Sunday, January 25, 2009

XOM long-short idea- Barron's published over the weekend with the title "Buy Oil". Ironic, given the last Barron's cover to blithely beg readers to "buy" anything was its "Buy GM" issue, when the stock was in the teens. Not a good omen, but the proof is in the pudding.



In fact, there may be buys in the oil sector, but they might require more intellectual insight than simply "buying the sector". One idea that stands out slightly is to short XOM (Exxon Mobil). Currently, Exxon is trading at a market capitalization of $400Bln.

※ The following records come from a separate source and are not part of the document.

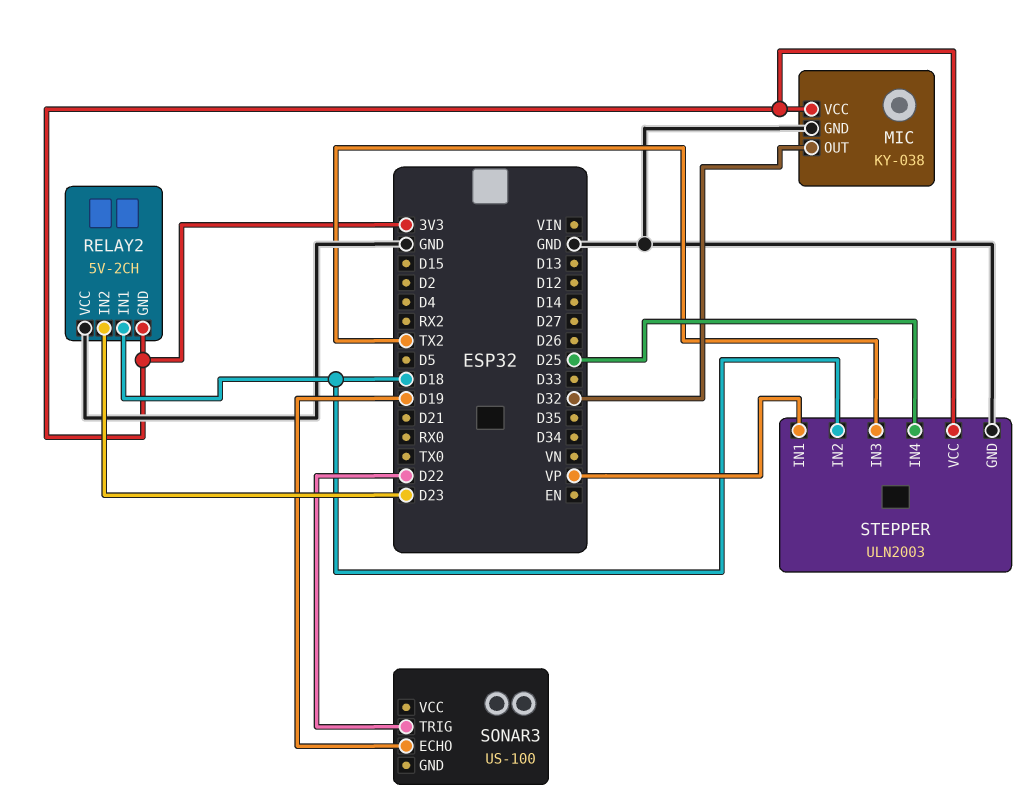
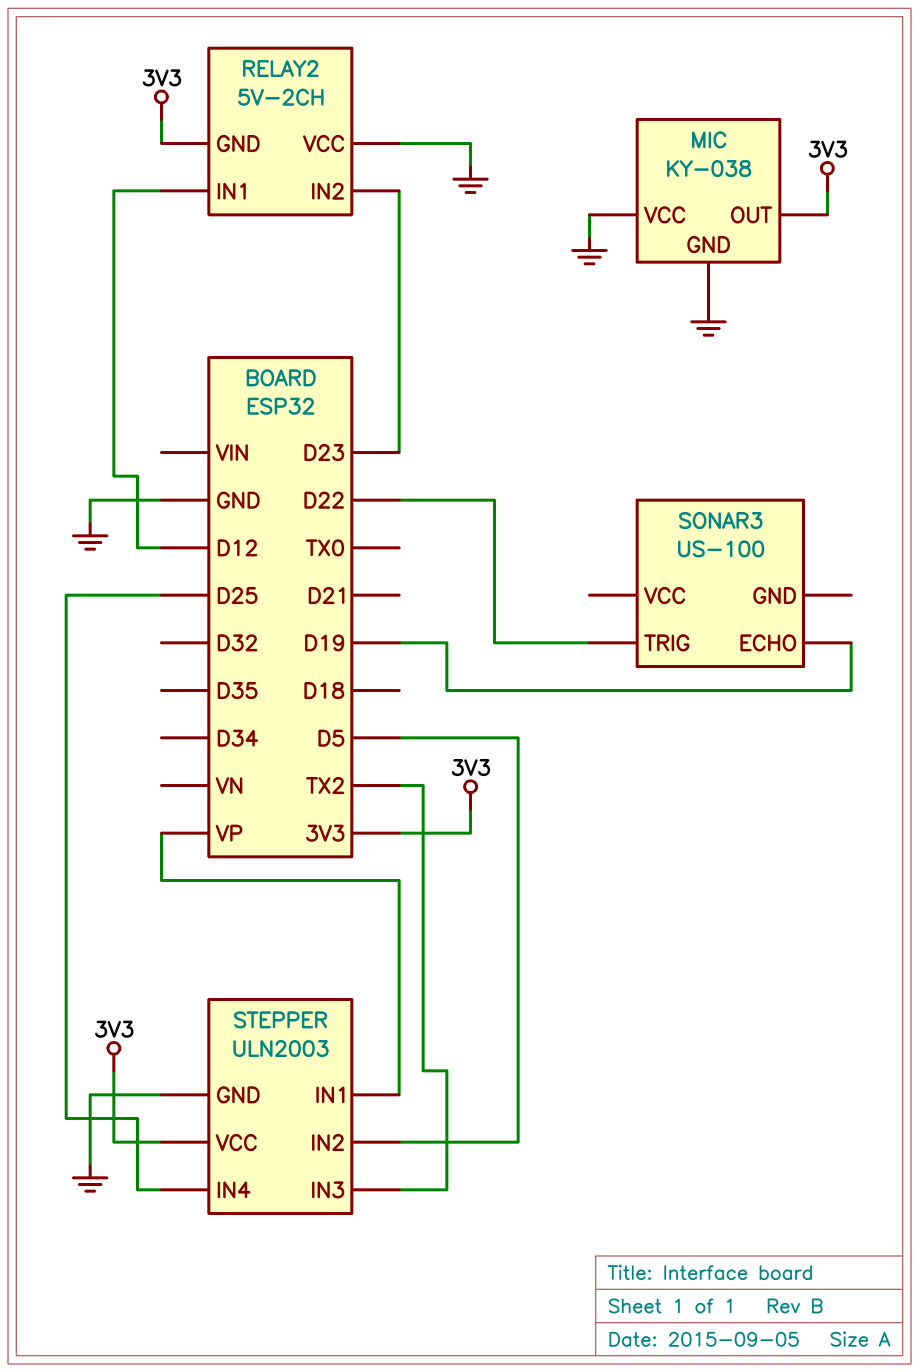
MIC pin OUT: D32 -> 3V3
MIC pin VCC: 3V3 -> GND
RELAY2 pin IN1: D18 -> D12
STEPPER pin IN2: D18 -> D5

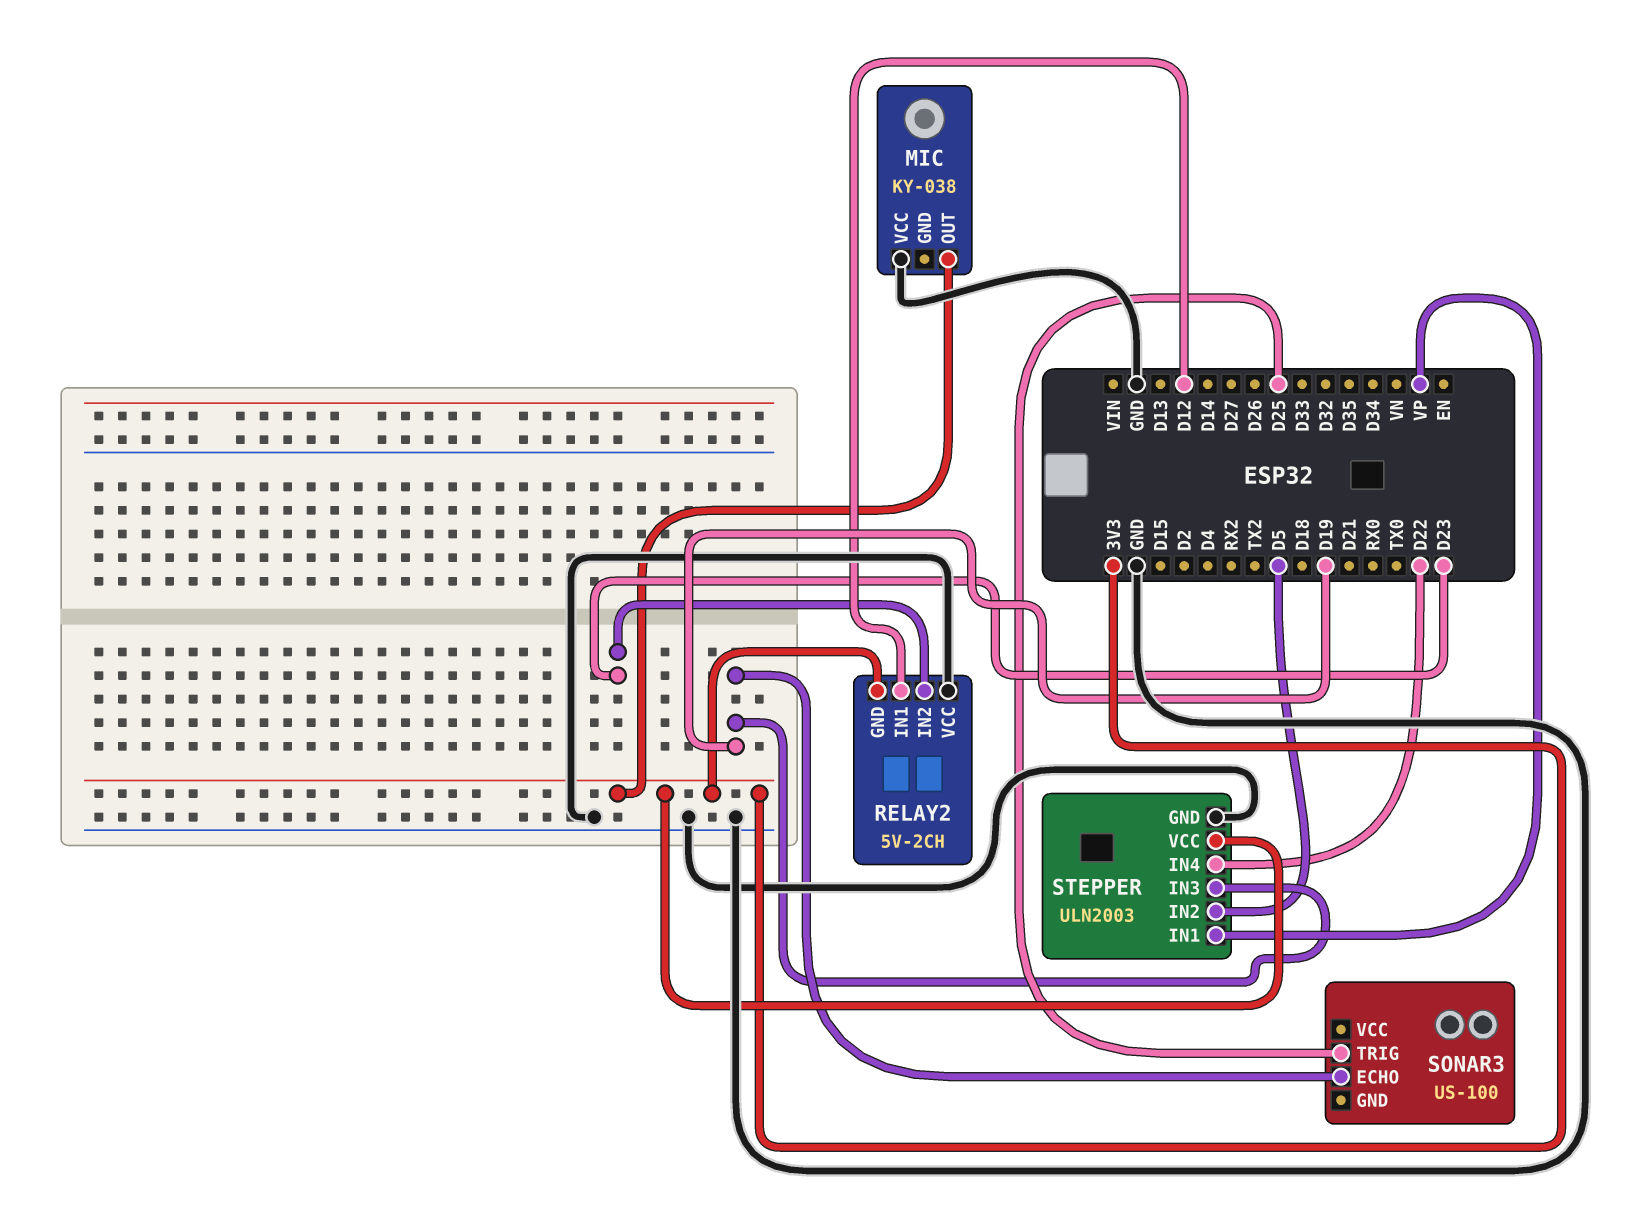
MIC pin GND: GND -> none
SONAR3 pin TRIG: D22 -> D25
STEPPER pin IN3: TX2 -> D19
STEPPER pin IN4: D25 -> D22

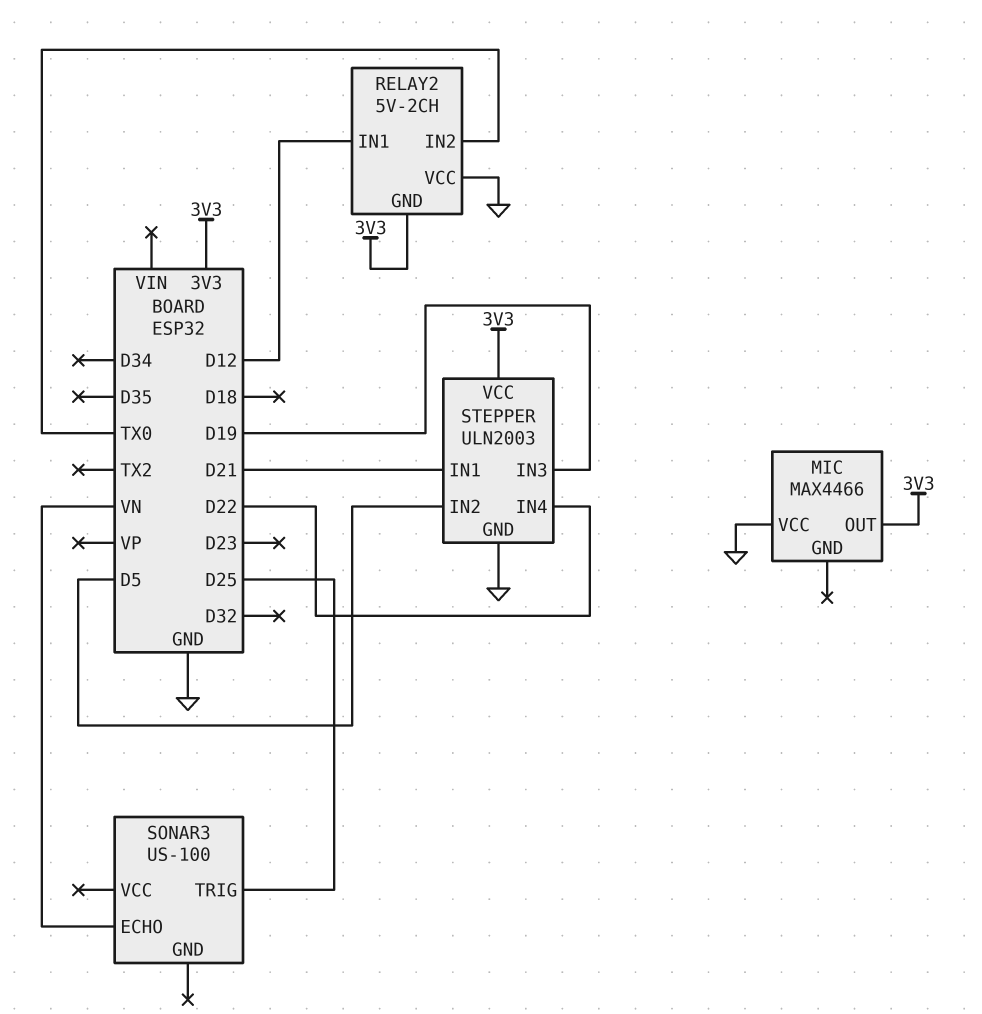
MIC: KY-038 -> MAX4466
RELAY2 pin IN2: D23 -> TX0
SONAR3 pin ECHO: D19 -> VN
STEPPER pin IN1: VP -> D21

After netting out $36Bln cash, less $10Bln debt we derive an enterprise value of $375Bln. This suggests that Exxon alone is worth more than 5% of the S&P 500.

Interestingly, at $78/share, Exxon stock is trading roughly 15% below its mid-2008 price (when oil prices were above $100/barrel). Given that oil is close to $50/barrel now, this alone suggests that the price may have further to fall.

Another signal that Exxon may be overvalued is that you could construct an oil conglomerate by purchasing BP($106Bln), Chevron ($144Bln), and Conoco($72Bln) for a combined $322Bln. The combined reserves of this "conglomerate) is roughly 39.2Bln BOE (17.6, 10.8, 10.8, respectively). This reserve total is 73% greater than XOM's reported reserves of 22Bln BOE.

From a revenue standpoint, this "conglomerate" would have generated combined revenue of $886Bln in 2008, vs $457Bln for XOM (94% higher).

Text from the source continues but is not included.